Apple’s creative process—whether for big things like its laptops or for tiny things like ringtones—has famously been something of a black box, though there is precedent for technology companies relying on well-known outside musicians to create their sounds. For example, Microsoft gave a lot of money to Brian Eno to create a startup sound for Windows 95, and later paid Robert Fripp to do the same thing for Windows Vista. (And of course, as noted above, Nokia had a deal with Thomas Dolby’s company.)
Even though the strategy isn’t one that Apple seems like it’d be interested in trying, Pole suggests it might want to make an exception in this case, because of just how important these sounds really are.
“I think that companies should rely on outside musicians because it does not matter where you are from or where you live,” Pole told me. “The main thing is that you want to be useful anywhere in the world. Such actions have a social and commercial vector.”
(Plus, considering the problems the company is having with Siri at the moment, they might be in the mood for a little outsourcing.)
The idea of using a song as a ringtone, while still certainly done, is probably less fashionable than during the days of “Crazy Frog” and Billboard dedicating a chart to them.
Certainly, Dolby had mixed feelings about the fact that his idea eventually gave way to the use of modern pop songs—even though, before Nokia came up with its official sound, that’s exactly what it initially wanted to do.
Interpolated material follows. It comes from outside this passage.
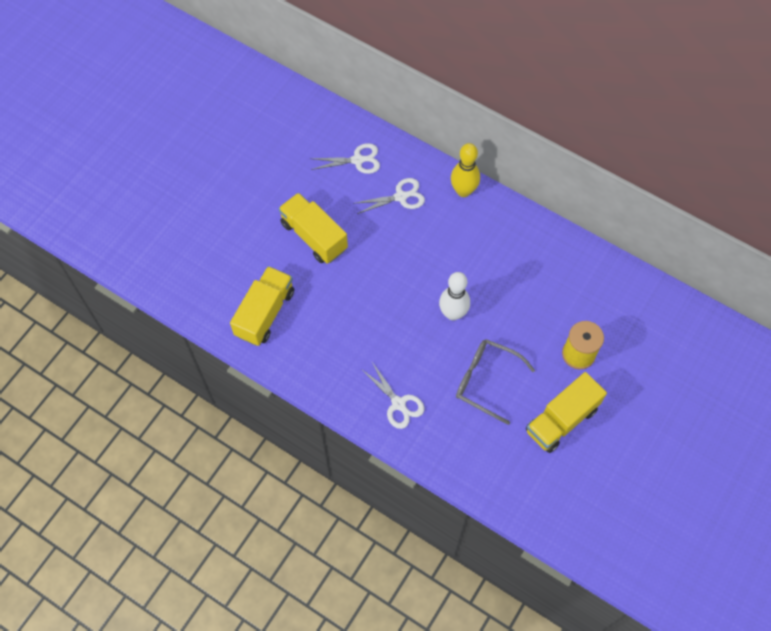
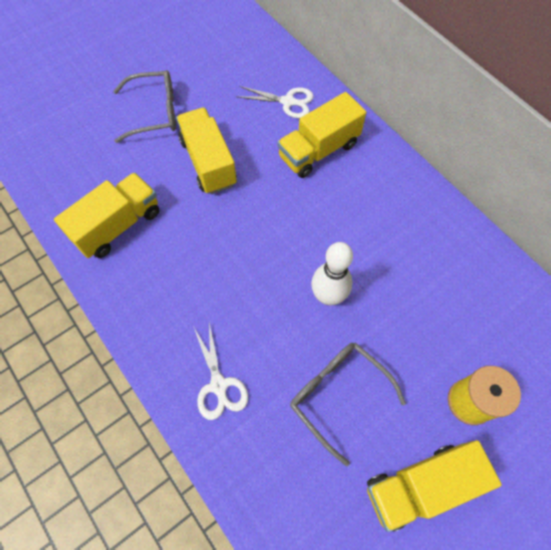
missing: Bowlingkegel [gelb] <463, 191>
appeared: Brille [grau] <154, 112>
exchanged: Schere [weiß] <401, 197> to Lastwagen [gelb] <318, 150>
“Little tiny clips of the latest Adele song going off are just not quite the same,” he told the BBC in 2011. “There’s a certain purity about the polyphonic ringtone that will never be replicated.”
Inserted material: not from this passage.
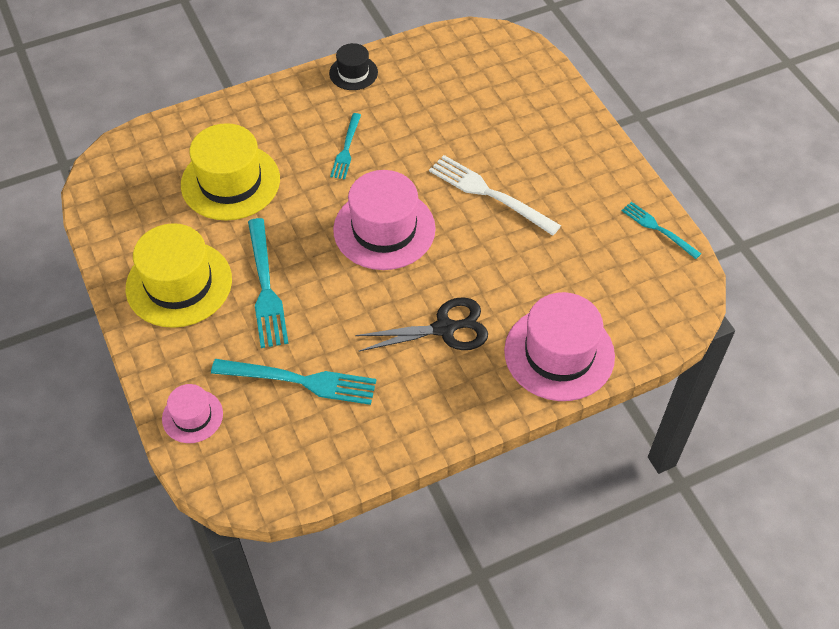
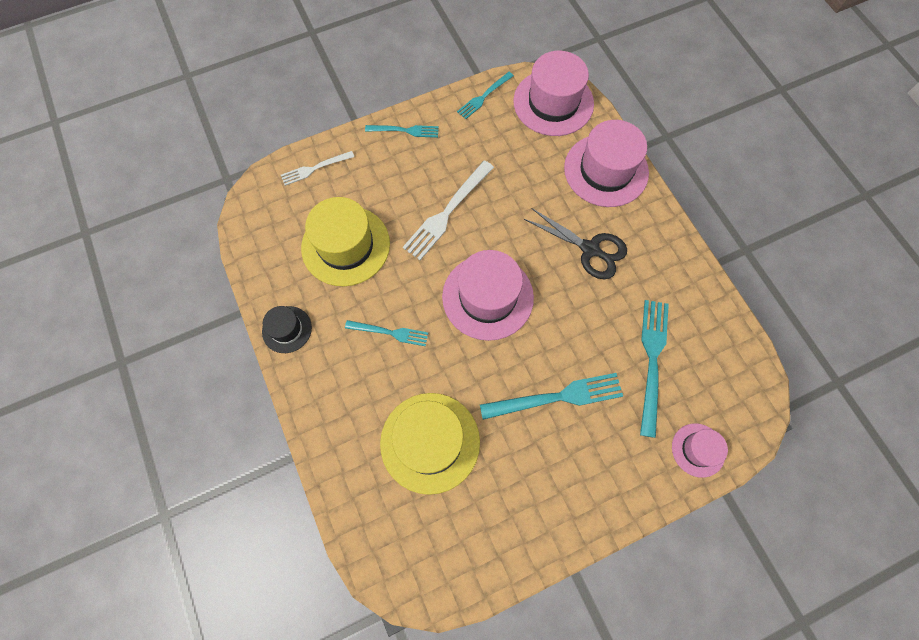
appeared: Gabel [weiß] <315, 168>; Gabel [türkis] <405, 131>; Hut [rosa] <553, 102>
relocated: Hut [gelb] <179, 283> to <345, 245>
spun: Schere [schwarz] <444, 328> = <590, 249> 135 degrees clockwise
In fact, it’s arguable that lots of folks just leave their ringers off at all times, barring those moments when they use the phones as alarm clocks. The official sound of the cell phone era, for what it’s worth, may actually be vibrate mode.
I asked Slavio Pole about this, as I found it interesting to consider that he put all this work into this beautiful bleeps and bloops that lots of people have conditioned themselves to never even use, lest they have bad memories of the first time they heard Apple’s infamous “Marimba” sound, later updated to the less-infamous-but-still-infamous “Opening.”
“This can lead to a lot of problems,” Slavio argued. “Someone can lose money, someone can lose people they love, and someone can miss a call with a proposal for a million, because they won’t hear the call.”
And of course, there’s the other argument that carries weight even if vibrate mode is on: “People need an alarm clock. Not everyone can wake up on time.”
Tim Cook, Craig Federighi, if you’re reading this, you know what to do: Give Slavio a call.